图15为几丁聚糖水解酵素TI-D水解基质产生几丁二糖与几丁四糖或几丁三糖的模拟示意图。
图16为几丁聚糖水解酵素TI-D水解基质产生几丁二糖与几丁四糖的模拟示意图。
图17A与图17B分别为野生型酵素BWT(图17A)与突变型酵素TI-D(图17B)不同反应时间的几丁寡糖摩尔浓度变化。
图18为纯化产物的冻干粉末的寡糖分析结果。
图19显示纯化产物的几丁二糖、几丁三糖与几丁四糖的比例。
其中,附图标记:
111/113/171/173/175:曲线
401/403/405/407/191/193/195:直条
具体实施方式
本发明提供一种重组几丁聚糖水解酵素,可生产以几丁二糖及/或几丁三糖为主的几丁寡糖。
在一实施例中,重组几丁聚糖水解酵素是以芽孢杆菌MH-K1几丁聚糖水解酵素(SEQ ID NO:7)为模板,改变部分的序列,从而形成的突变型酵素(或称重组几丁聚糖水解酵素)。前述重组几丁聚糖水解酵素可包含第一突变区(由SEQ ID NO:7中第74个至第78个氨基酸序列改变而成)与位于基质结合位内的第二突变区(由SEQ ID NO:7第175~176个氨基酸序列改变而成),借此改变野生型酵素的立体结构及/或与几丁聚糖的亲和力,进而影响水解后各产物的比例。

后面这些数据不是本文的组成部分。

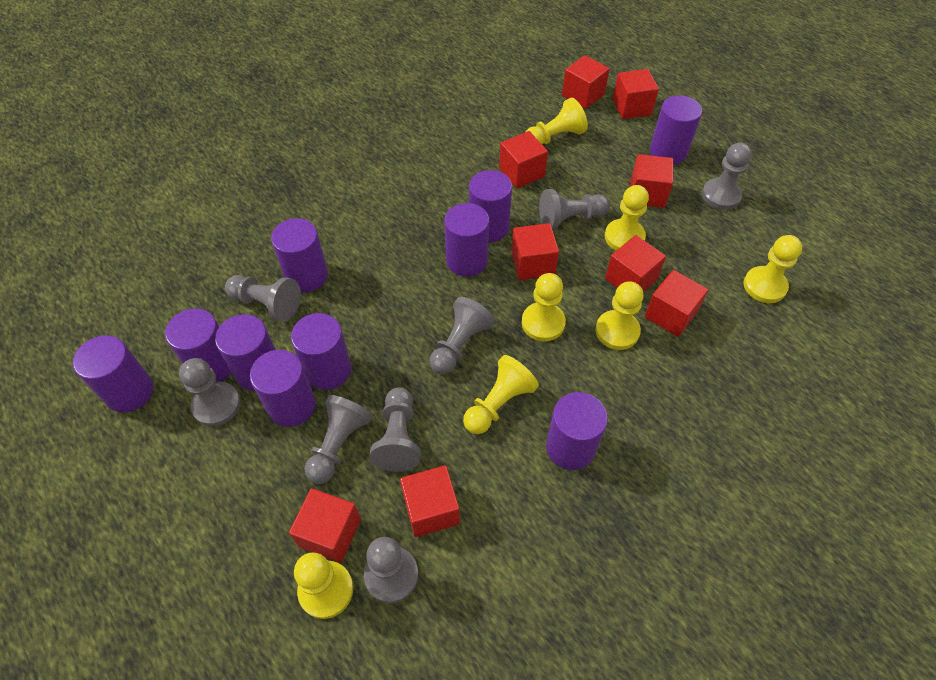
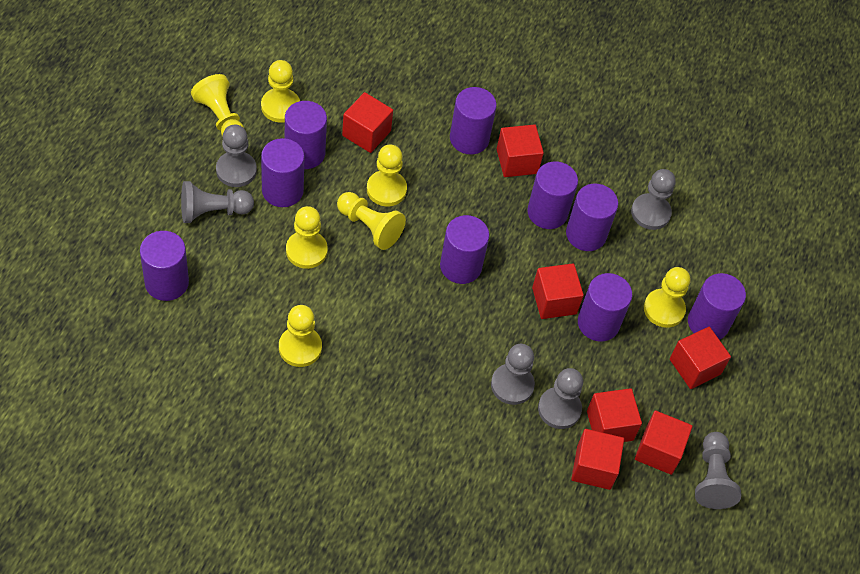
grey pawn: 8 -> 6
purple cylinder: 10 -> 9
red cube: 9 -> 7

上述重组几丁聚糖水解酵素序列改变的态样不限,可例如插入(Insertion)或置换(Substitution)。在一实施例中,重组几丁聚糖水解酵素是在野生型酵素的第一突变区进行插入。前述插入的氨基酸种类及个数不限,可例如1~3个氨基酸残基。在一实施例中,插入的氨基酸残基的电性和在中性环境中(pH 7.0)为负。在一实施例中,重组几丁聚糖水解酵素的第一突变区的氨基酸序列可例如由天门冬氨酸(Asparatic acid,Asp,D)、苏氨酸(Threonine,Thr,T)、组氨酸(Histidine,His,H)及脯氨酸(Proline,Pro,P)所组成的序列DTHXPD,其中X表示插入的氨基酸片段,且X是由X1和D所构成,而X1是0、H或包含麸氨酸(Glutamate,E)的EH片段。
在另一实施例中,重组几丁聚糖水解酵素可在野生型酵素的第二突变区进行置换。前述置换后的氨基酸种类并无特别限制。在一实施例中,重组几丁聚糖水解酵素的第二突变区可为原本的片段将丙氨酸(Alanine,Ala,A)与白氨酸(Leucine,Leu,L)(AL)置换成苏氨酸与异白氨酸(Isoleucine,Ile,I)(TI)。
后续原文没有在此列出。